Des fleurs avaient envahi le Colossus, à c'qui paraît. Des centaines de pétales blanchâtres rampaient sur le métal, poussent sur les cadavres, embaumaient les ruines d'acier. Elle comprenait parfaitement d'où venait cette gracieuse attention, sincèrement - la gamine n'était pas totalement obtuse face aux codes sociaux - mais n'en voyait pas l'intérêt. Là où ils flottaient à présent, ces huit personnes se fichaient certainement de savoir que l'on avait planté des œillets en leur honneur. De magnifiques œillets, certes. Sa mère n'avait prétendu à rien de tel, mais aurait certainement aimée être honorée de blanc, elle aussi. Au moins, leurs noms, auparavant inconnus, étaient à présent gravés à vif sur les lèvres tremblantes des Stellariens. Pas de chance pour eux, ils ne pourront pas profiter de cette soudaine célébrité post-mortem. Tout cela la rendait un peu triste ; comme tout le monde, elle avait été furieuse et désemparée face à l'erreur d'un homme qui a littéralement carbonisé huit vies sur son chemin. Combien de souffles coupés, de corps écartelés et de familles déchirées pour une simple rebuffade ?

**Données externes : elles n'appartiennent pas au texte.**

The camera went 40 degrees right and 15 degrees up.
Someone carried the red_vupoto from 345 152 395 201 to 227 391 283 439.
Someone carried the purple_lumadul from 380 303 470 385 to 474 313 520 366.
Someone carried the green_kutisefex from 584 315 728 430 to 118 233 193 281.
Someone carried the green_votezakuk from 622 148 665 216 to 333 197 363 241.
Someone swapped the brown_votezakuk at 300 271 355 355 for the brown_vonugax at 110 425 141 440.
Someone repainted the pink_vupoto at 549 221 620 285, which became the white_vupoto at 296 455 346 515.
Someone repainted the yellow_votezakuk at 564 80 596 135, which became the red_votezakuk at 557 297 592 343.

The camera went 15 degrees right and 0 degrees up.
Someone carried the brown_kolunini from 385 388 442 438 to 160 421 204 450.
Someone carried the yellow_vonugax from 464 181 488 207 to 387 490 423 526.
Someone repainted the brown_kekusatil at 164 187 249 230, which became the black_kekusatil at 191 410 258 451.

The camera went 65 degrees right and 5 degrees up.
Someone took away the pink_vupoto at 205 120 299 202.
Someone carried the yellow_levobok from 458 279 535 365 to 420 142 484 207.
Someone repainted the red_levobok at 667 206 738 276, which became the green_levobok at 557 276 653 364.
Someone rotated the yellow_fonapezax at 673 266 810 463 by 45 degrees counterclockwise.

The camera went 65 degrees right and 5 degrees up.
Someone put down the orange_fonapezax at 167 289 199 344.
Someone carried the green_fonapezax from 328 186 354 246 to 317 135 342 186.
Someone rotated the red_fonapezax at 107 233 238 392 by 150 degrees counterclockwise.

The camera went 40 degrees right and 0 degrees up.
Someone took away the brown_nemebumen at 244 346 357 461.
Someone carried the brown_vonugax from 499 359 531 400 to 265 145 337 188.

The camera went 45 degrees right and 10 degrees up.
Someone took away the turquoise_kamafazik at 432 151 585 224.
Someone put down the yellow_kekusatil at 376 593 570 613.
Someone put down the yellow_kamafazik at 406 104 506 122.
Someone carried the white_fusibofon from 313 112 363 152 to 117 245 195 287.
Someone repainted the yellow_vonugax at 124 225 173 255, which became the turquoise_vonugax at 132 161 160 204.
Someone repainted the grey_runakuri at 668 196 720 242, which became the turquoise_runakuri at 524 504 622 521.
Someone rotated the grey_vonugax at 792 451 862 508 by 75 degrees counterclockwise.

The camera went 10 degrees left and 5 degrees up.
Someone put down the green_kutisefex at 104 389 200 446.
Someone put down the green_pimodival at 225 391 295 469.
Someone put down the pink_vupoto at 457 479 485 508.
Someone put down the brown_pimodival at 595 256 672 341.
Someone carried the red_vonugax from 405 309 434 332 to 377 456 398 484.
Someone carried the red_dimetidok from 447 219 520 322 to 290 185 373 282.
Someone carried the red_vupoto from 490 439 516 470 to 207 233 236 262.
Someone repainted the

Quelques semaines avaient passé depuis ; le choc avait laissé place à une agitation électrique, à une angoisse latente, de celles qui précèdent les grands départs sans retour. Dans le fond, Sid Lazar a obtenu ce qu'elle voulait ; enfin, ils se cassent de cette parcelle de matière noire dans laquelle ils stagnaient depuis vingt-cinq ans. La déception qui l'avait poursuivie durant cette période d'élections avait fini par se disparaître, acculée par les doutes et les peurs qui faisaient à présent leur apparition. Et, Dieu, que le temps pouvait passer vite lorsqu'on était occupé. La brune n'avait fait que courir ses derniers jours, remplir de la paperasse, récolter des infos et opinions, sans toutefois fixer la sienne. Bien que méfiante de Priya, elle devait avouer que celle-ci, malgré tout, était en train d'attirer ses faveurs. Dommage que ce revirement soit arrivé après l'élection, même si son vote futile n'avait été que formalité, au final.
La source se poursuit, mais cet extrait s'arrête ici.